Unlike the more segmented,
one-off adventures of Bond arcs in the past, all of Craig’s entries had fed
into each other in some manner, so to fully appreciate one or two of them
required seeing all of them. No Time To Die not only solidifies that
pattern but its entire dramatic swing depends
on it. Its opening present-day moments won’t mean a thing if you haven’t
previously witnessed the burgeoning romance between Bond and Vesper Lynd
(Green) and its subsequent, er…dissolution in Casino Royale—an experience that permanently altered Bond across
the entire series to follow, turning him from a romantic to a cynical,
distrustful womanizer for which the character is known. Initially, Spectre was designed to be the capper
for Craig’s arc, retroactively establishing all the previous films’ villains as
operating at the behest of the shadowy criminal enterprise after which the film
takes its name while also allowing Bond to retire at the conclusion of the film.
With Spectre no longer Craig’s final
outing, and in order to justify a reason to bring him back to the role, the
stakes had to be raised, and an even bigger
threat was necessitated to complement Craig’s for-realsies-this-time swan song.

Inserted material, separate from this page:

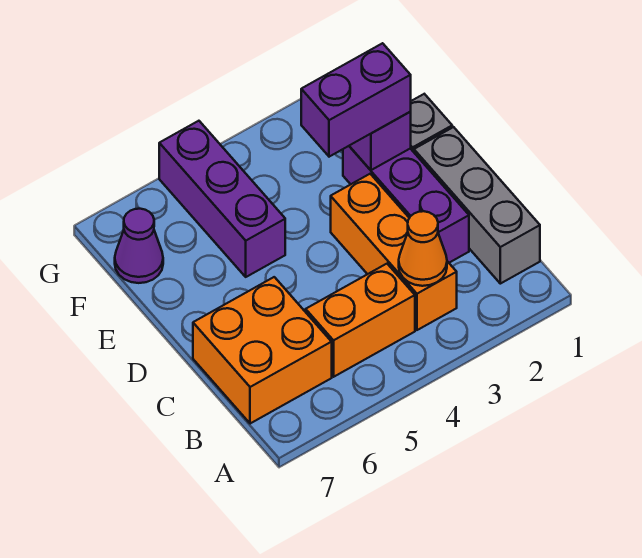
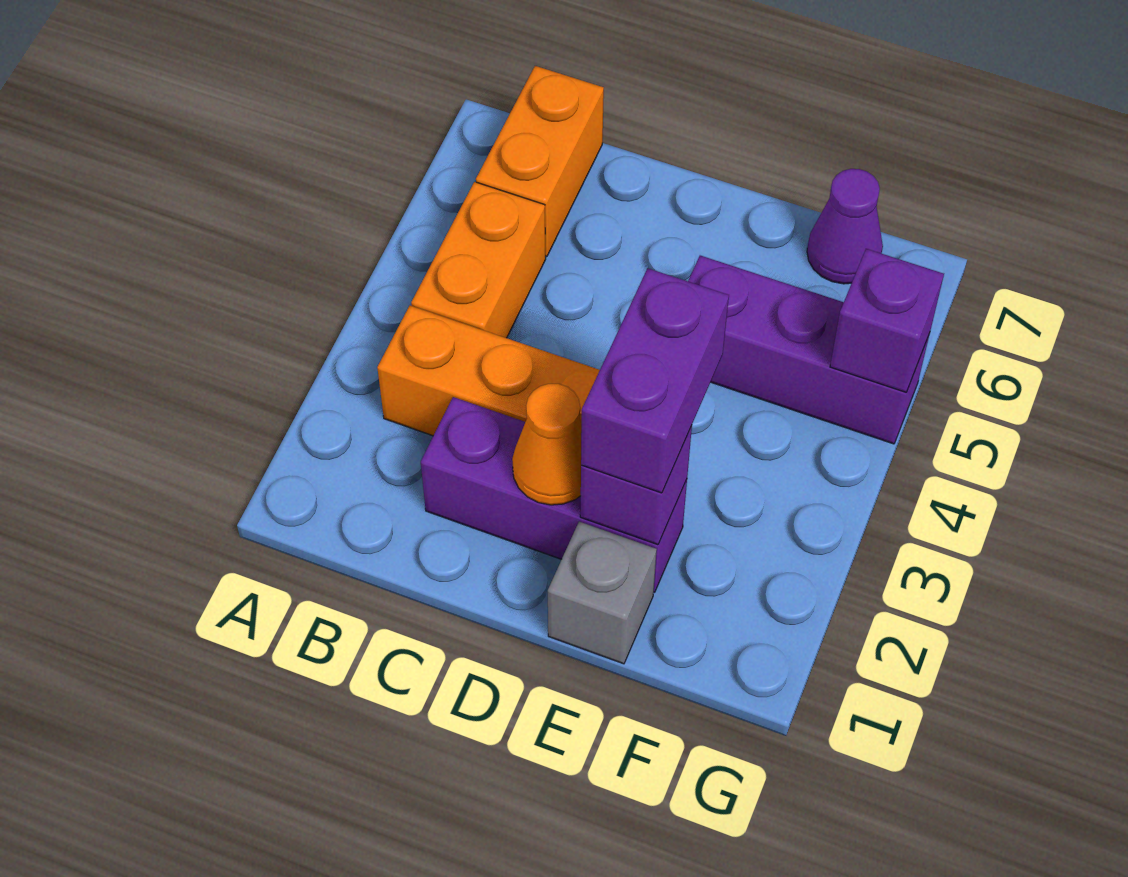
grey brick B1:D1 level 1 -> none
orange cone B3 level 2 -> orange cone D2 level 2
orange brick B6:C7 level 1 -> orange brick B6:B7 level 1
none -> purple brick G5 level 2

No Time To Die ably accomplishes
this feat; however, instead of relying on yet another shadowy criminal
enterprise, the villainous threat comes in the form of one extremely damaged
individual with an alarmingly prescient virological axe to grind by the name of
Lyutsifer Safin (Rami Malek)—and villains don’t get any bigger than Lucifer.
It’s said that the enemy of your enemy is your friend, but when your enemy is
the enemy of everyone, there’s no shaky
alliance to be found and it’s every man for himself.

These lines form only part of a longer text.